John Bachar, Jerry Moffatt and Wolfgang Guellich at BOREAL
BOREAL was born as an spezialized mountaineering boots company in 1975. The director and founder, Jesús García López, tecnically assisted by Miguel Angel García Gallego, produeced the first sticky flat rubber prototypes in the 75's and 76's and those were used in several ascents. The first Boreal climbing shoe was called "El Capitan".
There was not a this moment in the world, any rock shoe flat sticky sole and BOREAL started to experiment with the clear necesity of increasing the stickness of rubber to make this particular issue decisive for the development of this sport, but always controlling other important issues like hardness and abrasion resistance. The important thing was not only having a very sticky rubber, but also that it was durable and abrasion resistant.
Miguel Angel Gallego made some ascents during 1975 and 1976 with the protypes, remarking The Nose (1978) and Salathé (1979), and he was able to appreciate specially on Salathé, the exceptional friction of the last outsoles of BOREAL that were used in the shoes at that moment, in 1979.
In 1.980, Jesús García López, designed and produced the last definitive prototype, a mythic model, called FIRE. The name of FIRE does not come from the english name fire or anything like that. The name was given as it was used to open a route at "Mallo FIRE" in Riglos (Huesca, Spain). FIRE it is an spectacular rock spire of 300 meters, of red and soft conglomerate sandstone, where some of the hardest routes have been opened in Spain and Europe.
On the following year (1981), the Gallego brothers, used this shoe to open at the left side of "The Nose" the first non american route to El Capitan "Mediterraneo", using FIRE shoes with sticky rubber.
In the following days to this ascent, they have shown the shoes to many climbers in Camp 4. One of them, John Bachar, was literally impressed, and after trying the shoes in the famous boulder problem "Midnight Lightning", he started a long period of cooperation together with Mike Graham, both becoming the first BOREAL distributors in the United States.
After that, BOREAL has designed and manufactured a lot of tecnical rock shoes, as well as revolutionary as legendary, being involved in the confirmation process of the eight grade and the opening of the ninth grade in climbing: models like Ninja, Ace, Laser, …
BOREAL has got always a very good cooperating with climbers, but it was necesary as well a person as Jesús García López, with his industrial and commercial vission, as well as his passion and work capacity to develop a revolution that impacted at that time the world.
An important part by the developing of the shoes and rubbers was as well the know-how and the input of some of the best climbers in the word: Güllich, Moffat, Bachar, Kurt Albert, Lynn Hill, Hirayama, Destivelle and a long etc. until nowdays.

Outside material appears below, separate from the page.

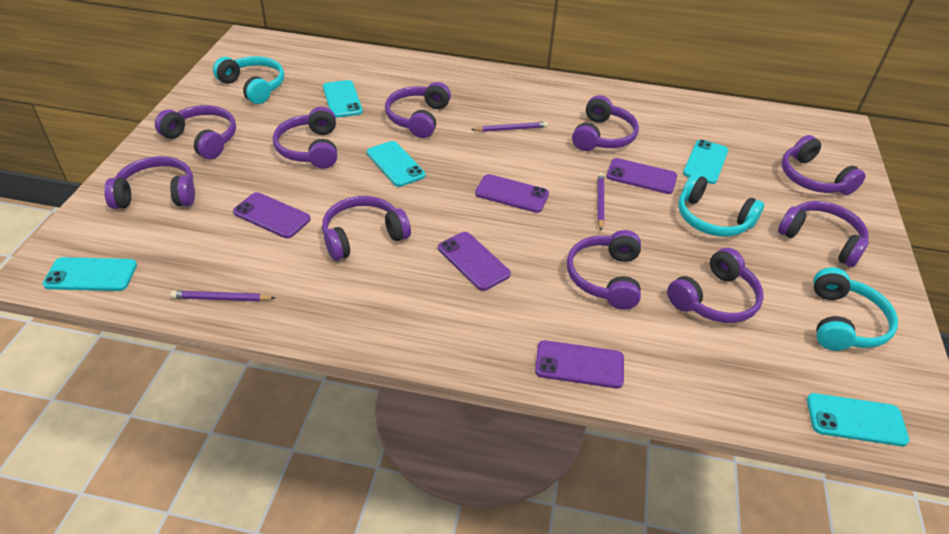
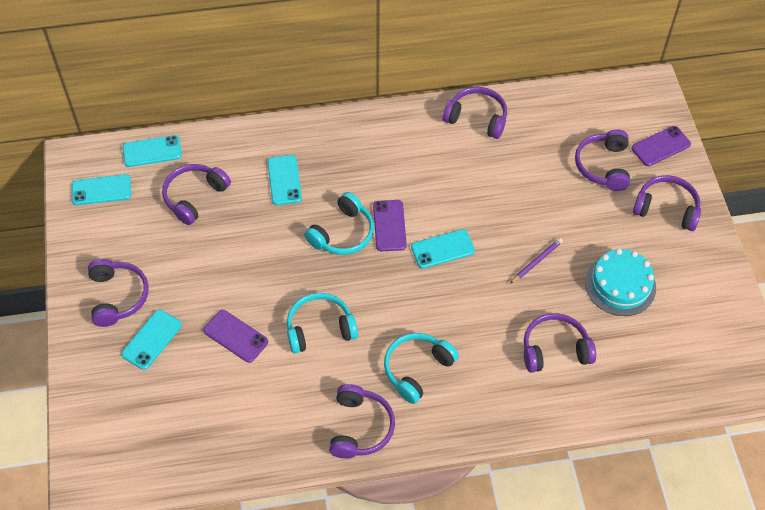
purple headphones: 10 -> 7
purple pencil: 3 -> 1
purple phone: 5 -> 3
turquoise cake: 0 -> 1

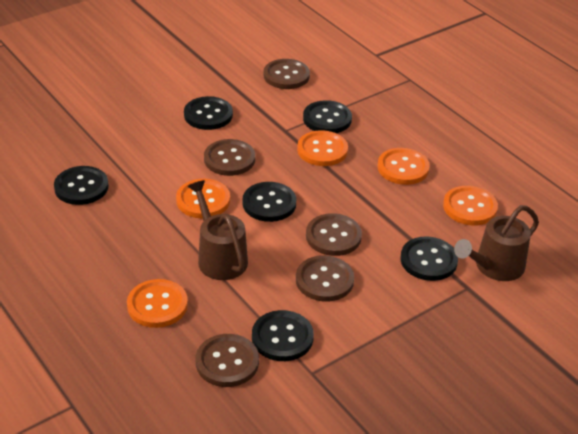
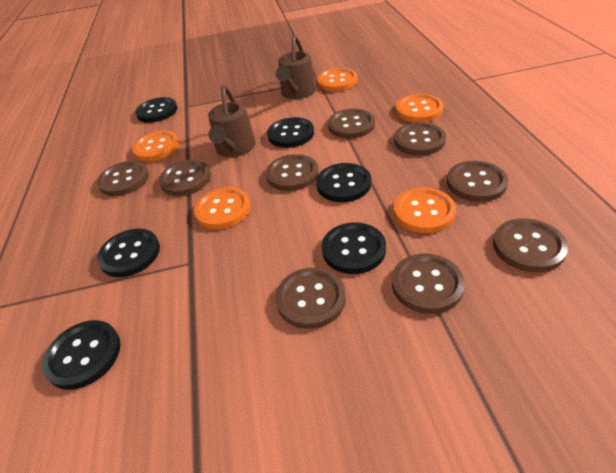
brown button: 5 -> 9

Three years ago, in 2009, Boreal and its colaborators started working on the Zenith project: the goal was clear – once again developing the stickiest rubber for a climbing shoe. This rubber was suppouse to mantain its sticky properties from very cold to very warm temperatures and another important criteria: the rubber was suppouse to be as abrasion resistant as the rubber that Boreal still uses in most of its shoes – the FS Quattro.
At the Outdoor Show 2011 in Friedrichshafen, the result of this project was presented to the public – the Zenith rubber and the two new climbing models wearing it: the Kintaro and the Lynx. The Zenith offers to the climbers the possibility to reach a completely new fricition dimension, mantaining its properties same in every climbable temperature and controls the abrasion resistance. The first shoes with Zenith, the new Kintaro and Lynx, started leaving Boreal´s factory in Spain (where Boreal produces all its footwear) in January 2012. The Kintaro is a precise and sensitive shoe with an aggressive asymmetric and downturned shape designed to excel on steep and overhanging terrain. A double Velcro closure with an extra wide upper Velcro strap ensures a secure fit and helps to alleviate pressure points across the top of the foot.The new “V2” rand system tensions a much greater area of the shoe than traditional heel rand configurations, perfect for demanding heel hooks moves! A special anti-deformation midsole material with an anatomic cutaway achieves a great balance of sensitivity and performance on micro edges.
The Kintaro is also available in a specially developed women's specific fit version.